I bought one of these to put on my little boat. It has a flasher screen option I thought abt making a portable set up for icing. Anyone ever try it for ice fishing? Just wondering if making it portable is worth the effort?


----------



## Eliminator

By all means yes, especially if you are already familiar with it.
I made a nice portable out of an old Nintendo game cube box.
An extra ducer is nice to have but not necessary you can use the
transom mounted style, it's just gotta hang level in your ice hole.
I have an 90s interphase lcr not high tech but when a fish shows up it
definitely lights up!
A 7ah 12 volt gel. works all day long.
a


----------



## NoWake

http://www.basspro.com/shop/en/lowrance-hook2-4x-bullet-gps-plotter-fishfinder-with-all-season-pack . The best deal i could find .


----------



## NoWake

NoWake said:


> http://www.basspro.com/shop/en/lowrance-hook2-4x-bullet-gps-plotter-fishfinder-with-all-season-pack . The best deal i could find .

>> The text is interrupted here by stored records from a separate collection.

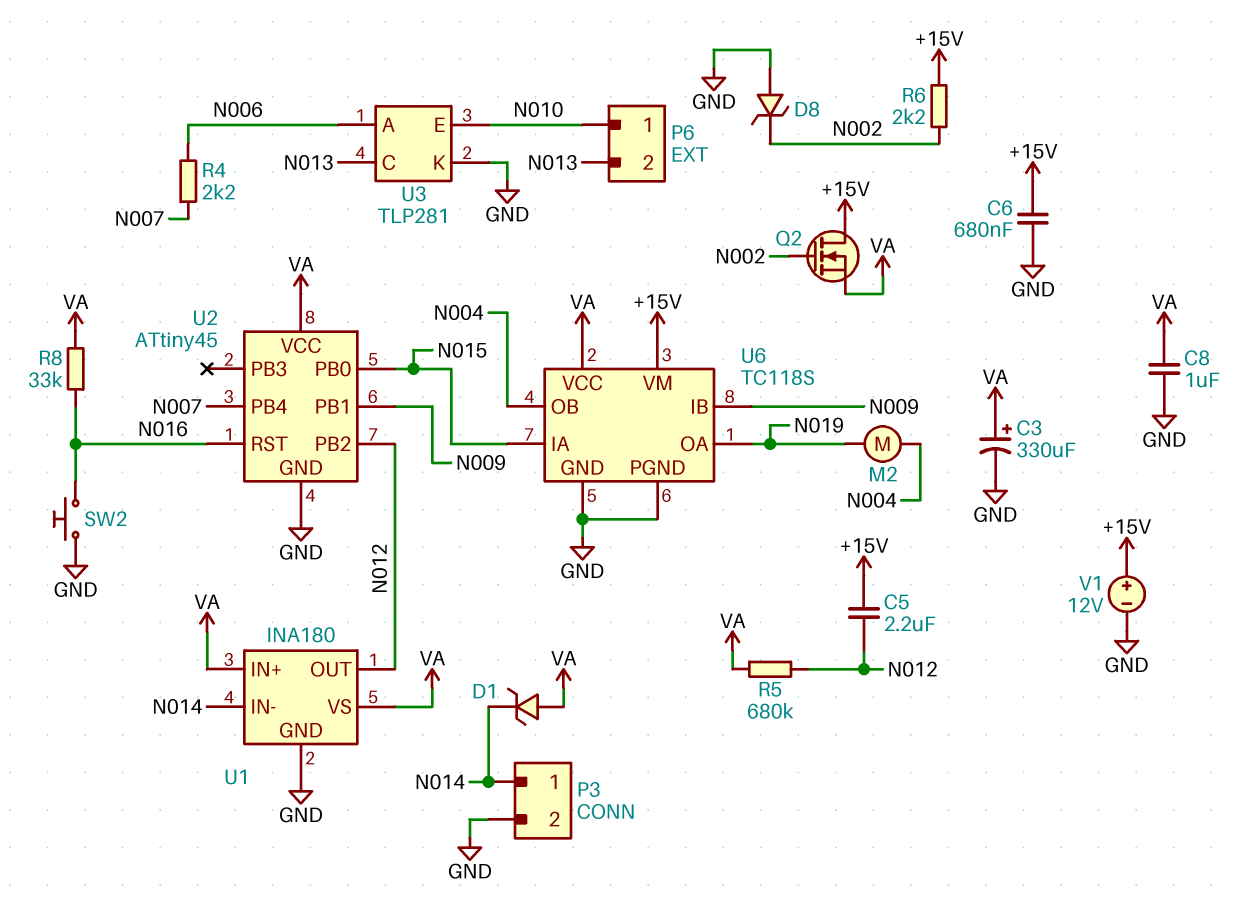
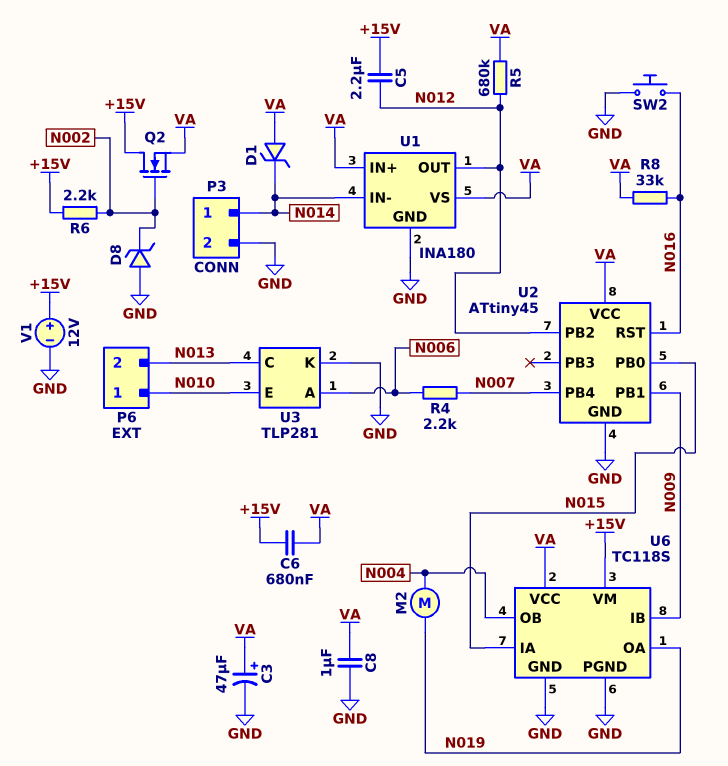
C3: 330uF (plus VA, minus GND) -> 47uF (plus VA, minus GND)
C6: 680nF (+15V, GND) -> 680nF (+15V, VA)

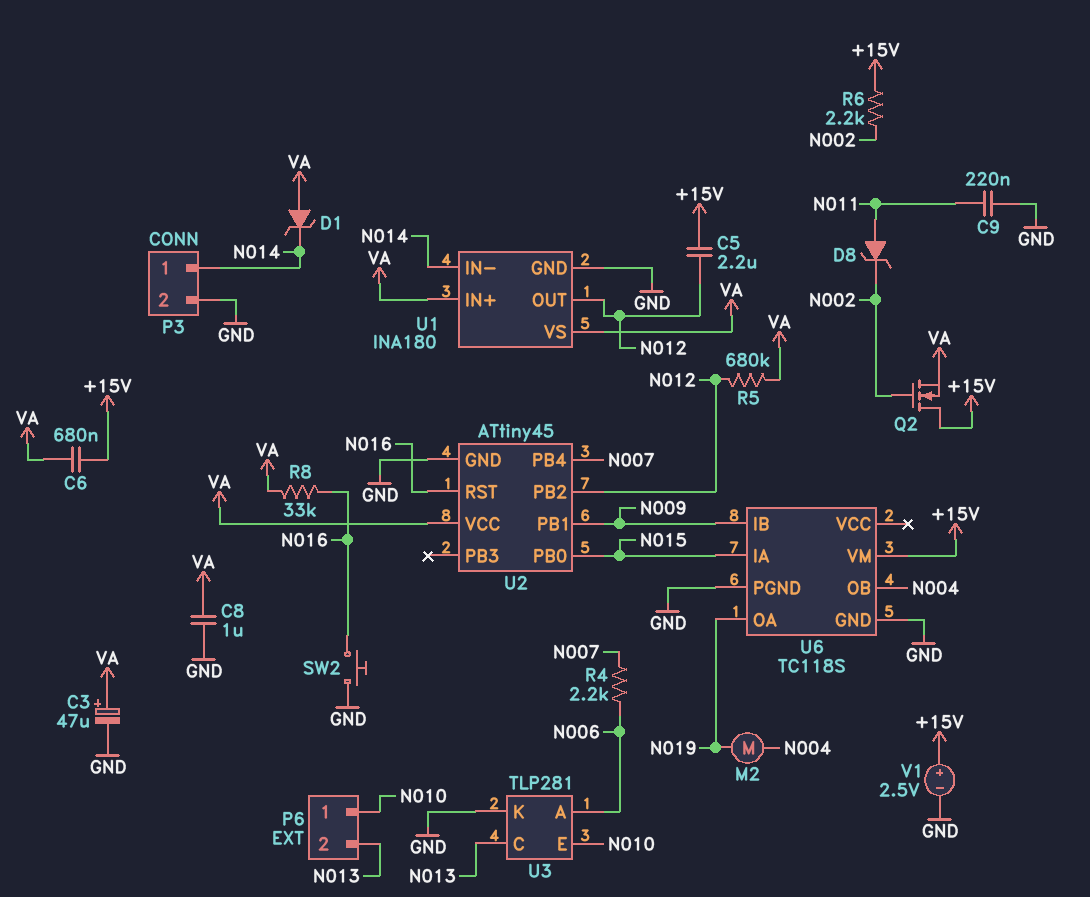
C9: none -> 220nF (GND, N011)
D8: zener (A GND, K N002) -> zener (A N011, K N002)
U6 pin VCC: VA -> none
V1: 12V (plus +15V, minus GND) -> 2.5V (plus +15V, minus GND)

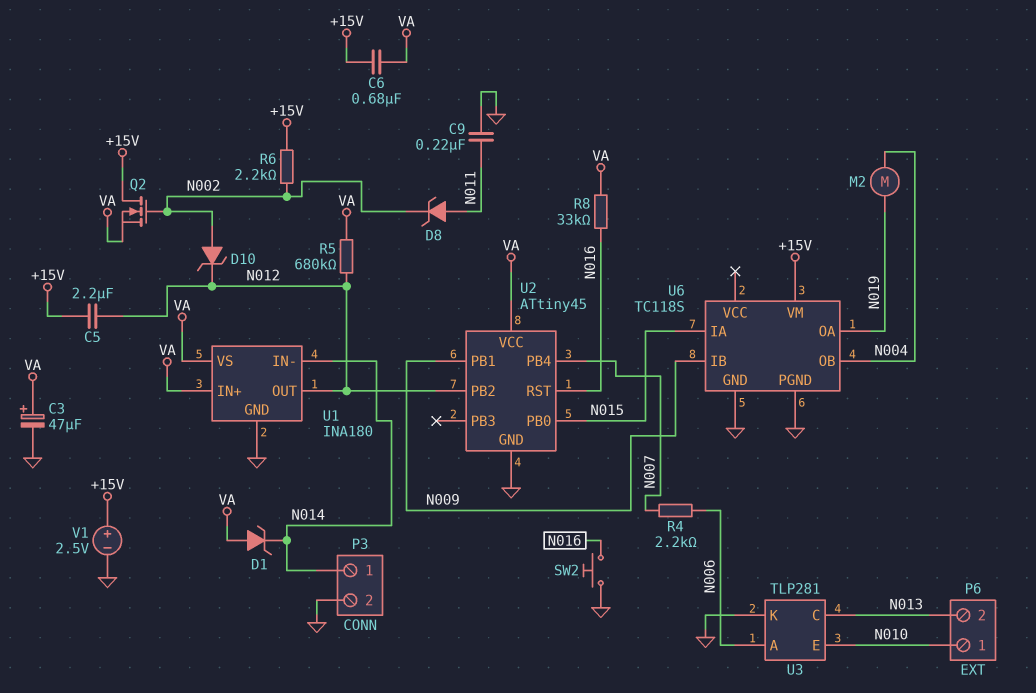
C8: 1uF (GND, VA) -> none
D10: none -> zener (A N002, K N012)

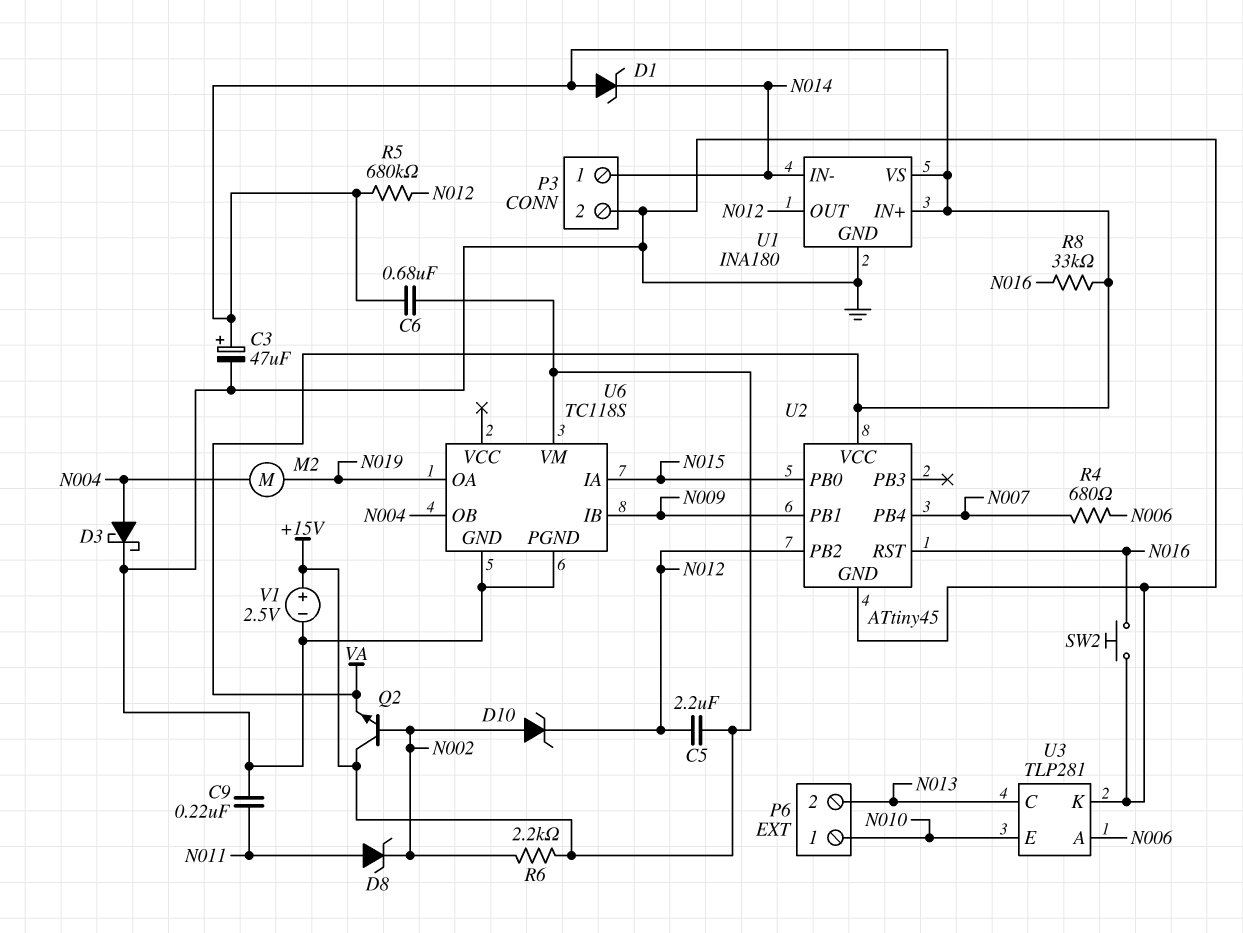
D3: none -> schottky (A N004, K GND)
Q2: NMOS (G N002, D +15V, S VA) -> NPN (B N002, C +15V, E VA)
R4: 2.2k (N006, N007) -> 680 (N006, N007)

 *LOWRANCE Hook-5 Ice Machine*
000-12654-001

Hook-5 Ice Machine, MFG 000-12654-001, fishfinder/chartplotter, with 5 inch color LCD, internal GPS, pre-loaded basemap, CHIRP Mid-Hi 83/200KHz sonar, 500 Watts. Includes ice-fishing transducer and carrying case w/ battery, charger, and tackle boxes.
 ...More




$349.00


----------



## NoWake

*LOWRANCE HOOK2-4X All Season Package* This Item is Brand New
$239.95 GPS4US


----------



## Eliminator

What a coincidence, you got mouthy on here a couple years back and I had to change my username, I was the original "no wake" (no caps lock)
Went to the board over it after getting hate mail, they opted I change my user name, I was a little callused over loosing my identity, thank you very much.


----------



## Bass-N-Buck

I've been thinking about buying it for the ice... Amazon has them at 170


----------



## c. j. stone

Good Grief! First off, I Have a new Garmin Striker 4 that I'm trying to get some feedback on using as an Ice flasher from someone who has actually done it(not looking to buy an ice flasher for three times what I paid for this one!-I have an FL-8 that I use a lot if I want proven quality). Now I also got a "conflict" brewing!
PS-Eliminator,since you own a genuine "Cougar Eliminator" classic car(One of which was my first New car in 1969!) think you now have the perfect nickname you could ever have had on this site!


----------



## Bass-N-Buck

Good grief, There's plenty of you tube videos about it being used for ice fishing


----------



## c. j. stone

Bass-N-Buck said:


> Good grief, There's plenty of you tube videos about it being used for ice fishing


I don't TRUST those like I do our membership!(who Never stretch the truth!)I once heard of a guy who caught Erie Jumbo perch on plain gold hooks!?


----------



## NoWake

Eliminator said:


> What a coincidence, you got mouthy on here a couple years back and I had to change my username, I was the original "no wake" (no caps lock)
> Went to the board over it after getting hate mail, they opted I change my user name, I was a little callused over loosing my identity, thank you very much.


Wow i never had any conflict with anyone on OGF & would never argue or get mouthy over a name . If it's that serious you can have it .


----------



## NoWake

c. j. stone said:


> I bought one of these to put on my little boat. It has a flasher screen option I thought abt making a portable set up for icing. Anyone ever try it for ice fishing? Just wondering if making it portable is worth the effort?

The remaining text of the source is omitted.